- Title: EGYPT: Egyptians end three days of Eid celebrations.
- Date: 23rd August 2012
- Summary: MAN SELLING COTTON CANDY AND BALLOONS ON BRIDGE MAN SELLING CORN / GRILLS CORN ON COAL CORN GRILLING ON COAL PEDESTRIANS IN STREET EGYPTIAN MAN WITH HIS DAUGHTER EATING CORN ON BRIDGE
- Embargoed: 7th September 2012 13:00
- Location: Egypt
- Country: Egypt
- Topics: Religion,Religion
- Reuters ID: LVA6IU1ZU8Z6T3G4BBWFK61I35SN
- Aspect Ratio:
- Story Text: Egyptians celebrate with music and food, the country's first Eid under a democratically elected president, ending three days of festivities on the Qasr el-Nil bridge.
Egyptians gathered in the streets of Cairo to celebrate the third and final day of Eid Al-Fitr on Tuesday (August 21).
Across the three days of celebrations, Egyptians who remained in Cairo spent their evenings walking along the Nile, sipping drinks in cafes set up on the bridge or treating themselves to foods sold by street vendors.
Children of all ages wore brand new outfits specifically purchased for Eid, a tradition among Egyptians and many Muslims around the world.
Some Egyptians had complained of the rising prices for clothing and food in the midst of a bad economy, hammered by last year's political uprising. But many people put their concerns aside for the Eid festivities.
Mabrouk Makhloufa, celebrating Eid, said that nothing could dampen the spirits of the millions of people, enjoying the first Eid after electing the country's first civilian president.
"This year, people are celebrating two joys; the joy of Muhammad Mursi being elected as president and the joy of Eid.
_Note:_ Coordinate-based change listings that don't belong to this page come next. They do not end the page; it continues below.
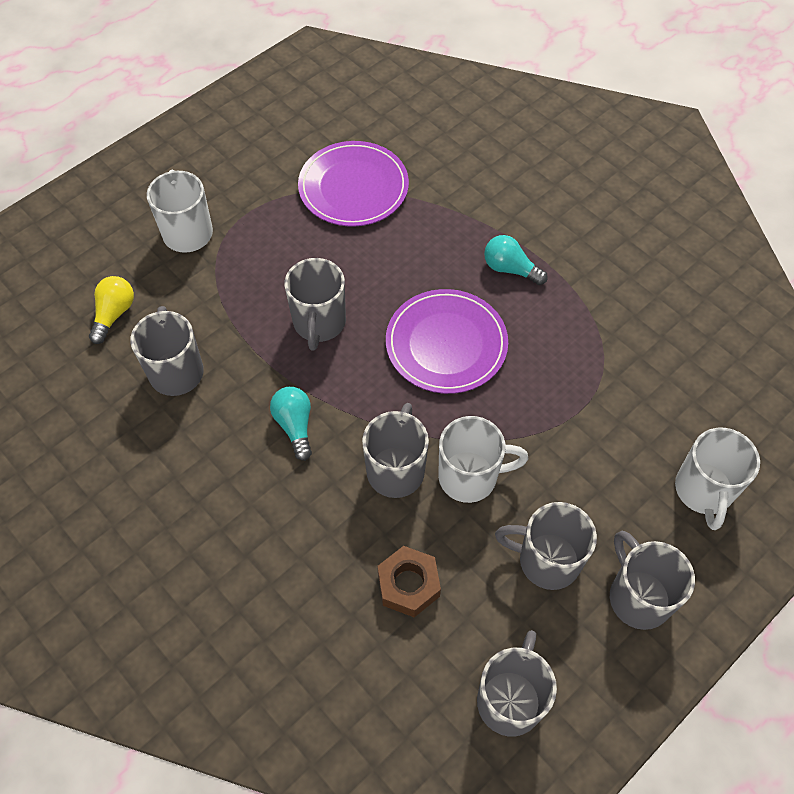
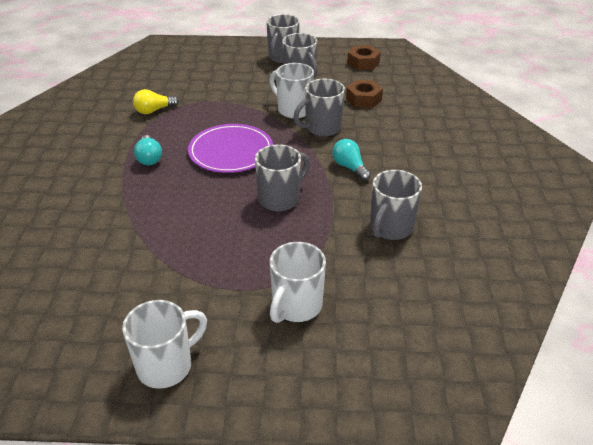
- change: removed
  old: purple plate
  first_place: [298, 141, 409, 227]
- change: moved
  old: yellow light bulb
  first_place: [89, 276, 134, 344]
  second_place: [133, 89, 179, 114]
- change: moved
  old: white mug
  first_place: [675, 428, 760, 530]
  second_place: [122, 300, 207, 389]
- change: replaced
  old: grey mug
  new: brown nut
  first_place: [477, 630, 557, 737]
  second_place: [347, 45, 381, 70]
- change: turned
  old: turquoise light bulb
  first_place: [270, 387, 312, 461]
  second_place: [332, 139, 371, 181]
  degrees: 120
This man is fearful of God and is a hard worker and I hope the people stand beside him. I also hope that every important figure and official, the revolutionary coalitions and revolutionary youth stand beside him and join hands so we can overcome this period and cross over to a more secure period," he said.
The months following the toppling of Hosni Mubarak, were marred by bloody confrontations and political unrest.
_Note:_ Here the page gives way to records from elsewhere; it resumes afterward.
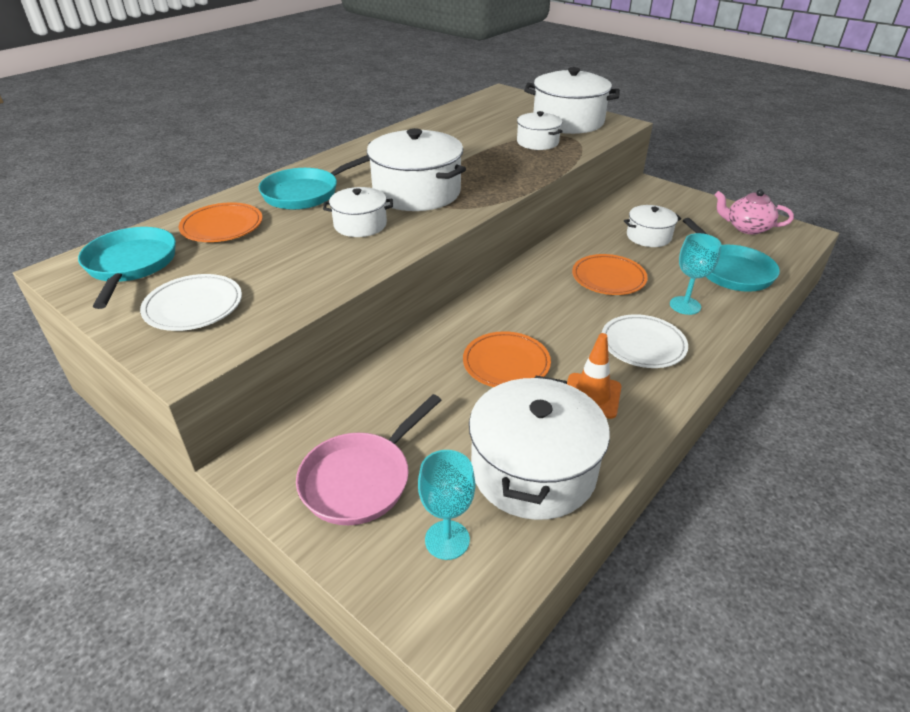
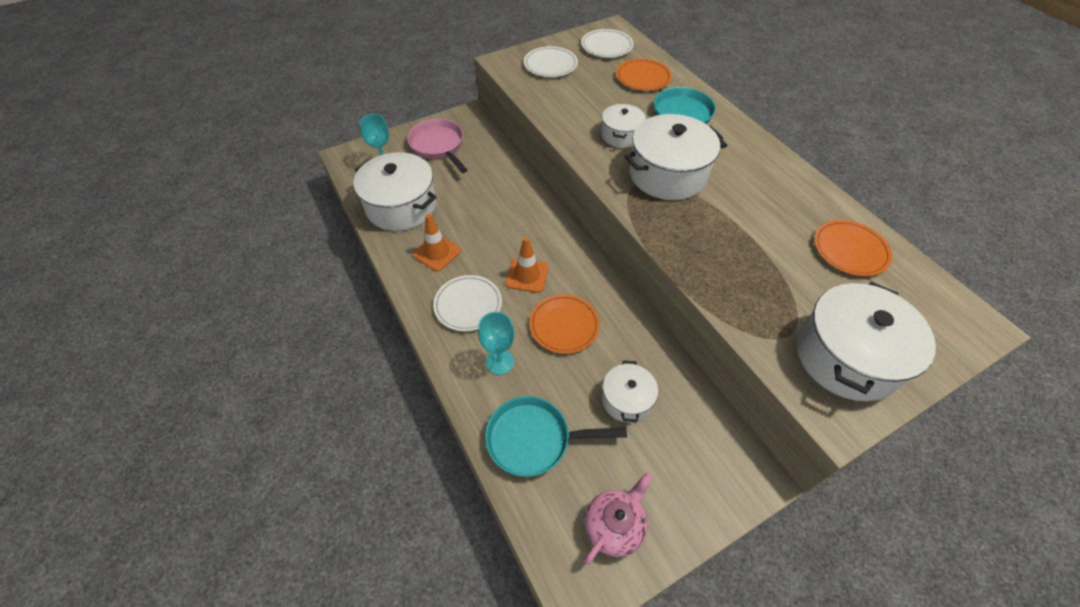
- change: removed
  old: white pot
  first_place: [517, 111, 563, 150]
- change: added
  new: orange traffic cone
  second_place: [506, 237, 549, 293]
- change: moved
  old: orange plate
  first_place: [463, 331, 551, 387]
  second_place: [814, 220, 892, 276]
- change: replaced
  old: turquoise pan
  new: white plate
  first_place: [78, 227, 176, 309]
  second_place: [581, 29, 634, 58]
The widespread absence of security led to a feeling of uncertainty among many Egyptians who hoped that with the election of Islamist president Muhammad Mursi, security would be restored and the country will begin moving towards democracy.
Ahmed Mohammed, owner of one of the make-shift cafes on the bridge, said this scene on the bridge was a proof of the celebratory emotions exuding from every Egyptian.
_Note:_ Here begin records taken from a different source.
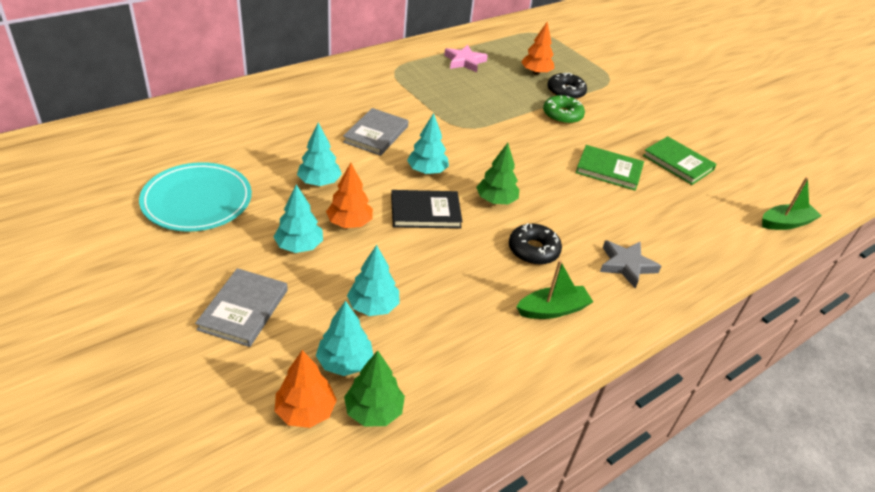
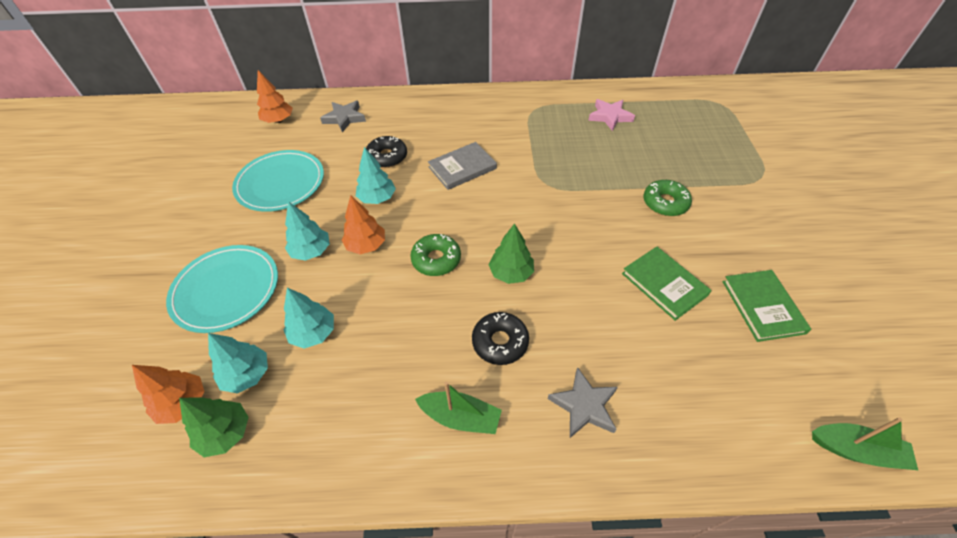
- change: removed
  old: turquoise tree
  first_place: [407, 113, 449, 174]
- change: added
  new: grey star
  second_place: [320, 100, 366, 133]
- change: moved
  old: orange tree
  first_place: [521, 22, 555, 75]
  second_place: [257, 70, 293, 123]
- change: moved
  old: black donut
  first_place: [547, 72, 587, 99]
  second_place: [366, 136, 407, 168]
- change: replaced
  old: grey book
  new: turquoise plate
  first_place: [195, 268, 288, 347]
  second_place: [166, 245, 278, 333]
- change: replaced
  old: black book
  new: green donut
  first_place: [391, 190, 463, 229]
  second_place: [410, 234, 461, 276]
"People feel safe; everyone is celebrating whether old or young. Every class has celebrated this time in its own different way, and this is representative of every Egyptians' character and their celebrations that date back to thousands of years," he said.
Egyptians also celebrated Eid festivities by sailing across the nile while others enjoyed grilled corn, ice cream, cotton candy and popcorn, with vendors lined up on the sidewalk of Qasr el-Nil bridge listening to music well into the night.